Ayat Suci di Balik Tongkat Mbah Cholil
Bangkalan
Di berbagai literatur yang menjelaskan
tentang sejarah pendirian Nahdlatul Ulama (NU), KH Cholil Bangkalan Madura
(1820-1923) mempunyai peran strategis. Peran tersebut terjadi ketika KH
Muhammad Hasyim Asy’ari (1875-1947) hendak meminta petunjuk kepada Mbah Cholil
terkait gagasan para kiai pesantren untuk mendirikan sebuah organisasi ulama.
Kala itu, KH Abdul Wahab Chasbullah
(1888-1971) sekitar tahun 1924 menggagas pendirian Jam’iyyah NU yang langsung
disampaikan kepada Mbah Hasyim Asy’ari untuk meminta persetujuan.

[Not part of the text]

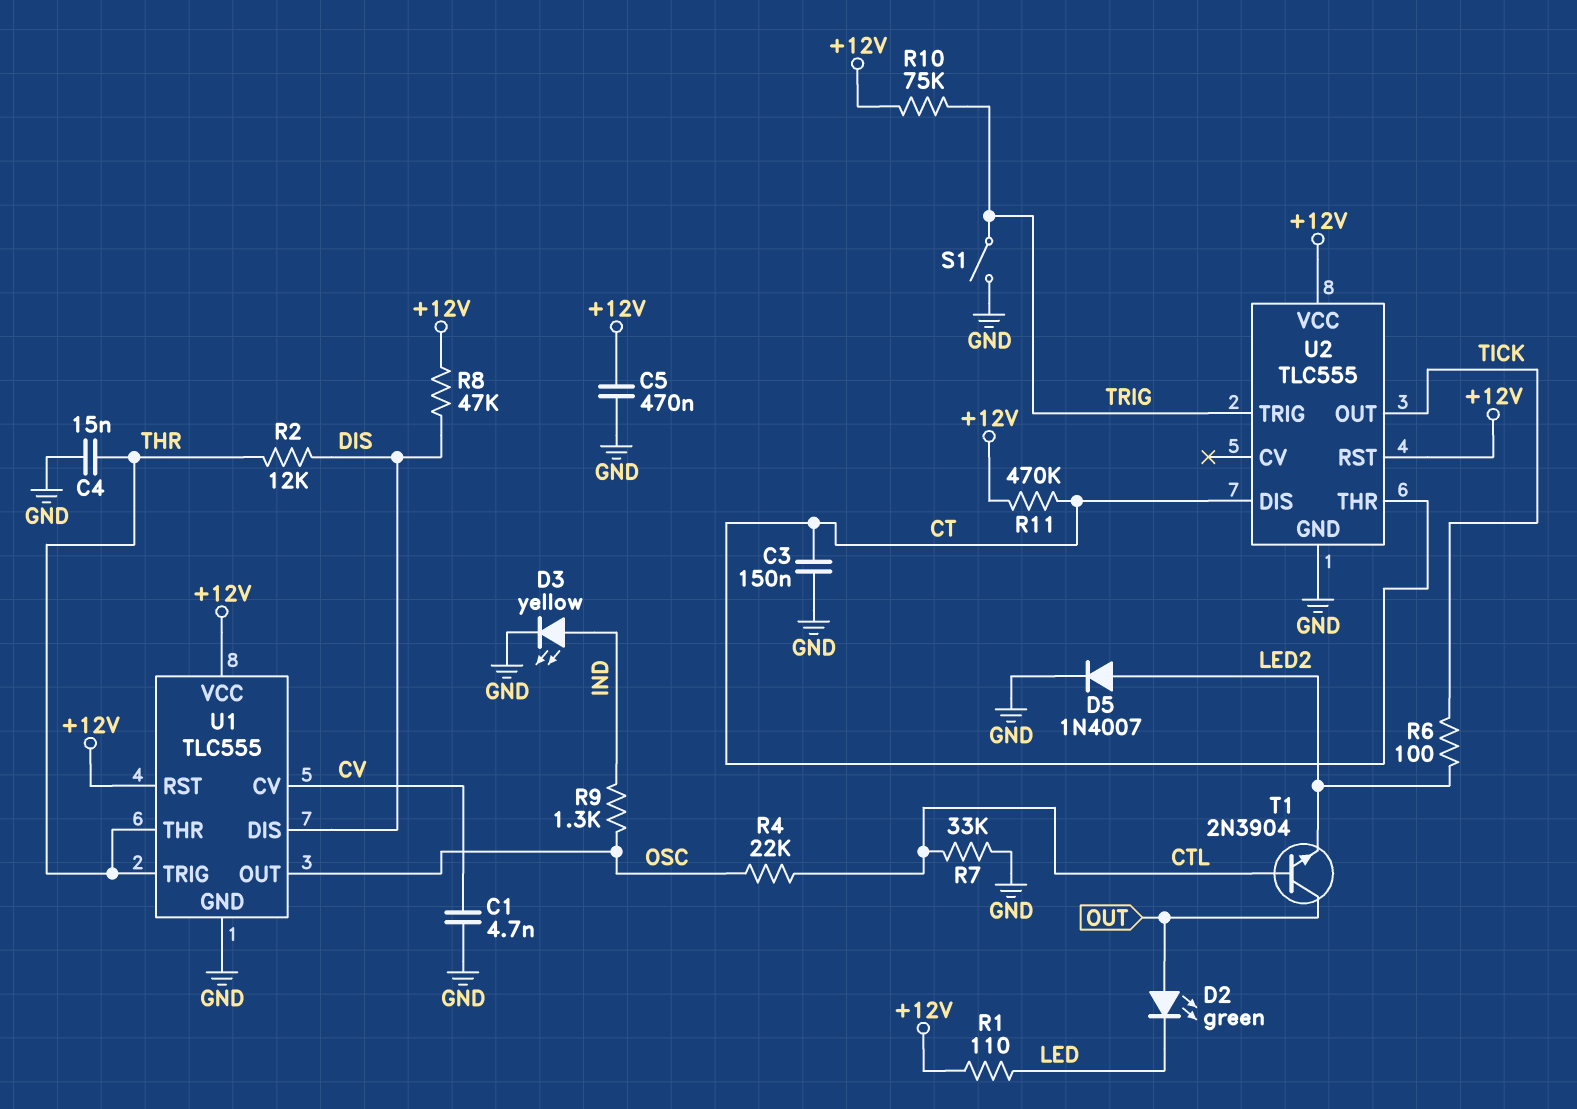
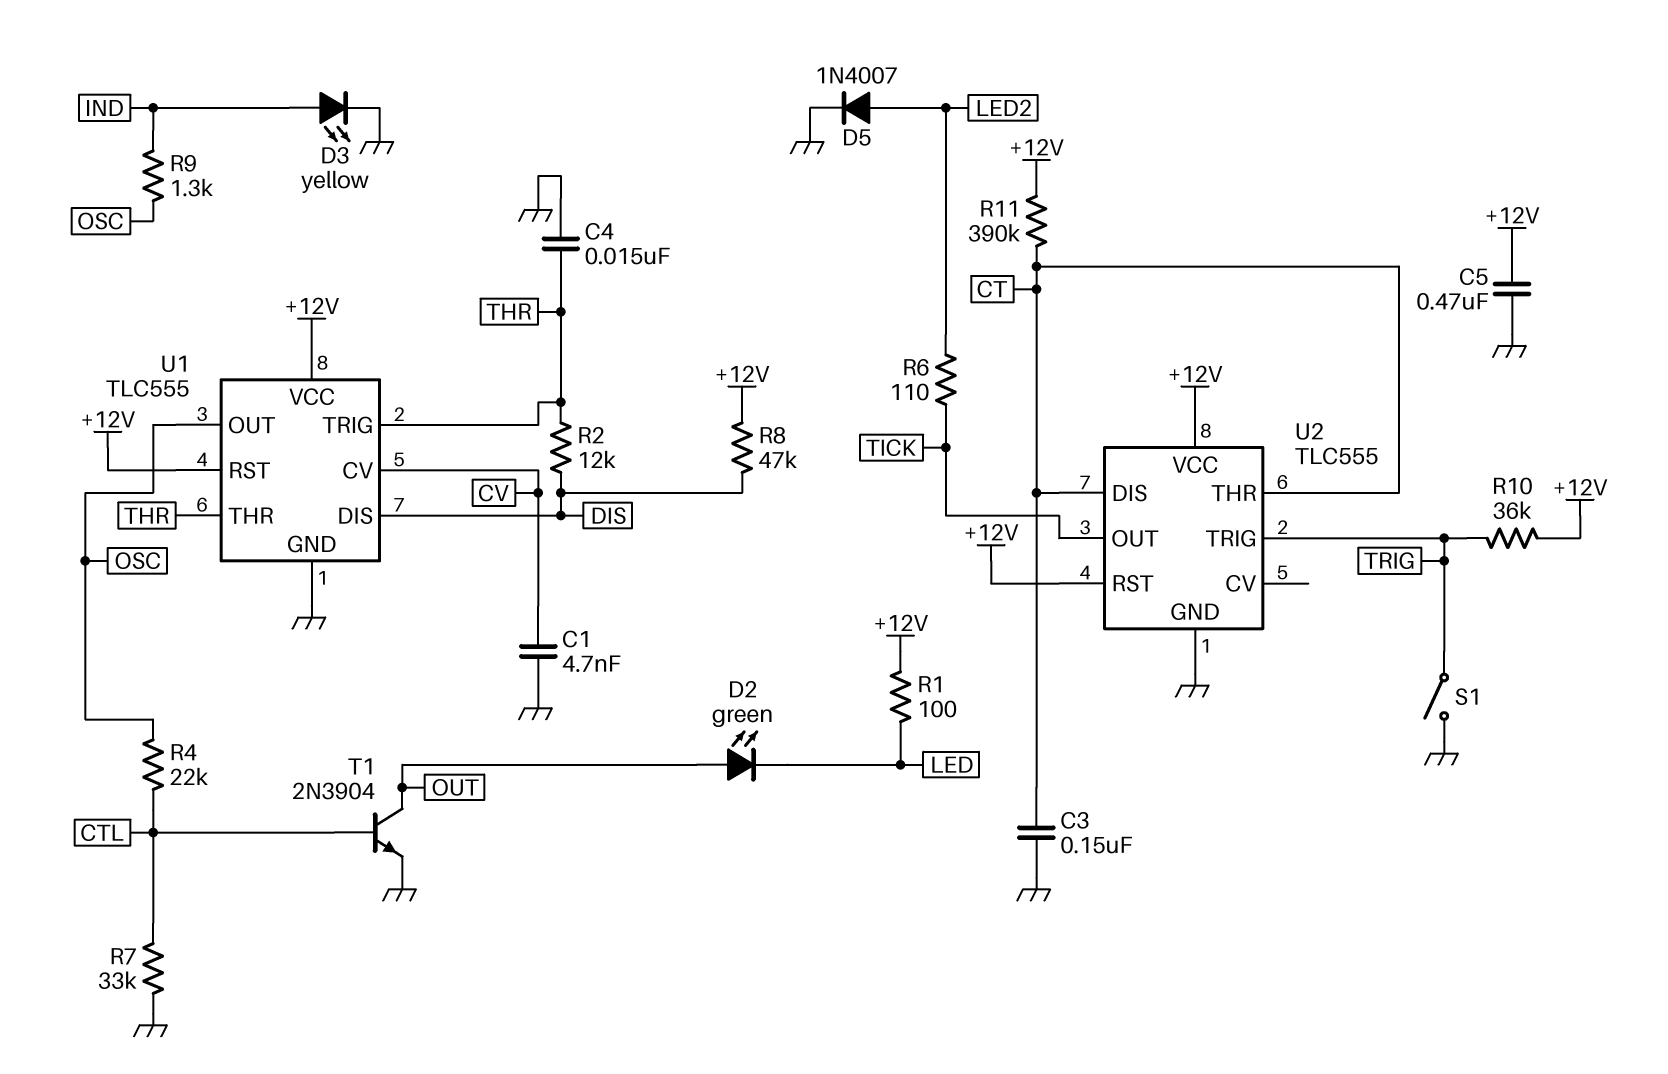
R1: 110 (+12V, LED) -> 100 (+12V, LED)
R6: 100 (LED2, TICK) -> 110 (LED2, TICK)
R10: 75k (+12V, TRIG) -> 36k (+12V, TRIG)
R11: 470k (+12V, CT) -> 390k (+12V, CT)
T1: NPN 2N3904 (B CTL, C OUT, E LED2) -> NPN 2N3904 (B CTL, C OUT, E GND)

Namun, Mbah
Hasyim tidak lantas menyetujui terlebih dahulu sebelum ia melakukan sholat
istikharah untuk meminta petunjuk kepada Allah SWT.
Sikap bijaksana dan kehati-hatian Mbah Hasyim
dalam menyambut permintaan Mbah Wahab juga dilandasi oleh berbagai hal, di
antaranya posisi Mbah Hasyim saat itu lebih dikenal sebagai Bapak Umat Islam
Indonesia (Jawa). Mbah Hasyim juga menjadi tempat meminta nasihat bagi para
tokoh pergerakan nasional. Sehingga ide untuk mendirikan sebuah organisasi
harus dikaji secara mendalam.
Hasil dari istikharah Mbah Hasyim dikisahkan
oleh KH Raden As’ad Syamsul Arifin (1897-1990), Pengasuh Pondok Pesantren
Salafiyah Syafi’iyah Sukorejo, Asembagus, Situbondo. Mbah As’ad mengungkapkan,
petunjuk hasil dari istikharah Mbah Hasyim justru tidak jatuh ditangannya untuk
mengambil keputusan, melainkan diterima oleh KH Cholil Bangkalan, yang juga
guru Mbah Hasyim dan Mbah Wahab.
Dari petunjuk tersebut, Mbah As’ad yang
ketika itu menjadi santri Mbah Cholil berperan sebagai mediator antara Mbah
Cholil dan Mbah Hasyim. Ada dua petunjuk yang harus dilaksanakan oleh Mbah
As’ad sebagai penghubung atau wasilah untuk menyampaikan amanah Mbah Cholil
kepada Mbah Hasyim. (Choirul Anam, 2010: 72)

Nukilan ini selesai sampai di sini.